Friday, March 27, 2009

Roasted Tomato Bisque

Tomatoes are incredibly low carb and low on the glycemic index. This bisque is almost sweet and really easy to make. Use whatever fresh tomatoes you have on had to roast and serve it with the savory egg muffins.

6-8 vine ripe tomatoes
1 pint grape or cherry tomatoes
1 tbsp balsamic vinegar
1 tbsp olive oil
salt and pepper
1 tbsp fresh basil chiffonade
1 tbsp butter
1/8 cup chopped sun-dried tomatoes (packed in oil)
1/2 onion, chopped
1-2 cups vegetable broth
1 tbsp oil (from the sun-dried tomatoes)


Heat your oven to 400. Half the vine ripe tomatoes and scoop out the insides. Place them and the grape or cherry tomatoes on a baking sheet covered with aluminum foil and sprayed with olive oil cooking spray. Drizzle the olive oil and balsamic vinegar over them, then sprinkle on salt, pepper and basil. Cook 20 -25 minutes or until the cherry tomatoes are just starting to burst. Remove from heat and let cool.

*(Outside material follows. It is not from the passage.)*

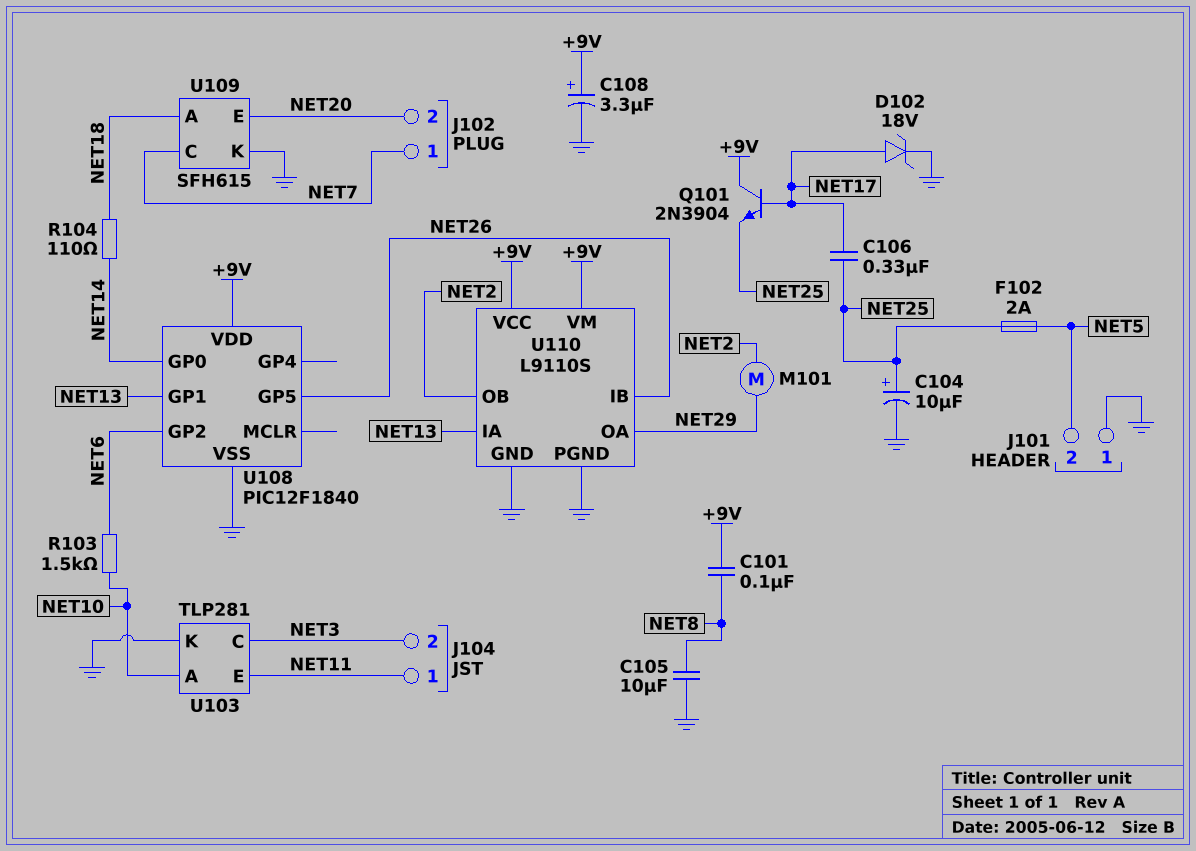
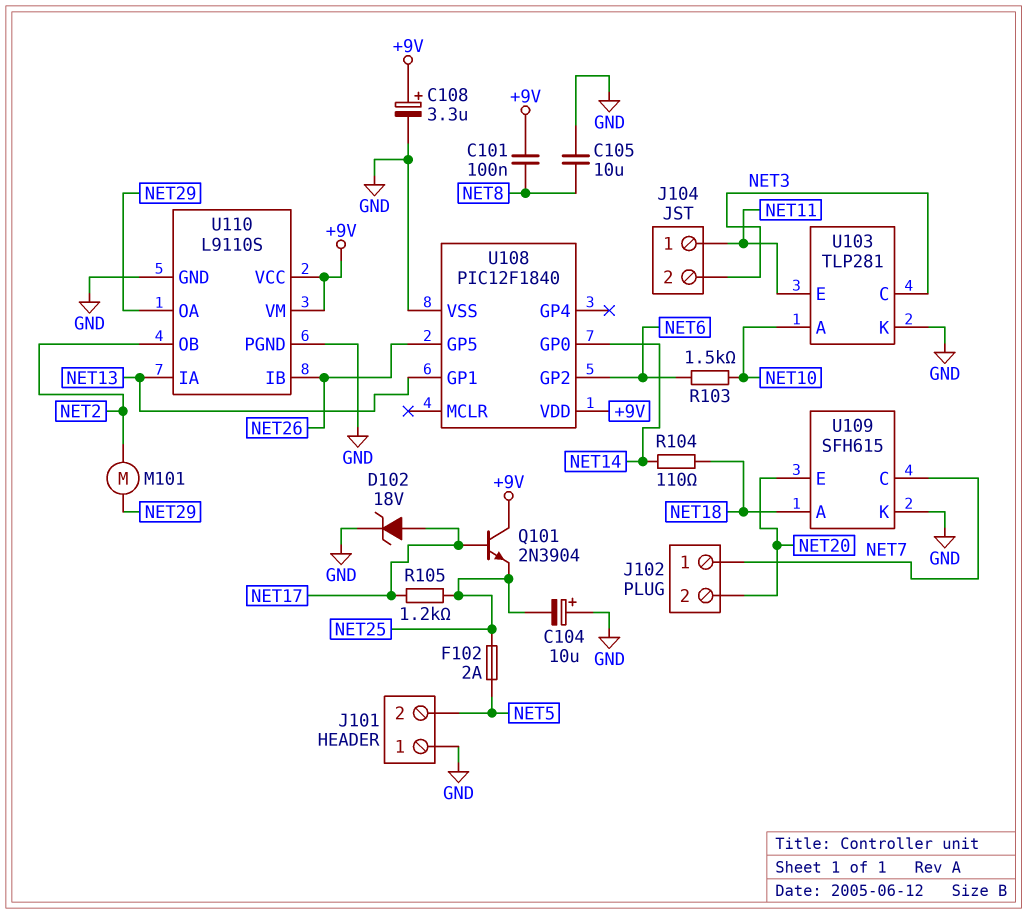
C104: 10uF (plus NET25, minus GND) -> 10uF (plus GND, minus NET25)
C106: 330nF (NET17, NET25) -> none
R105: none -> 1.2k (NET17, NET25)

In a medium soup pot, heat butter, then pour in sun-dried tomatoes and onion. Season with salt and pepper and cook until onions are soft. Add in the roasted tomatoes and stir, then pour in the vegetable broth. Cover and cook at least 15 minutes.

Pour the soup into a blender and puree until the large chunks are gone. Stir in the last tablespoon of olive oil from the sun-dried tomatoes and serve topped with fresh basil.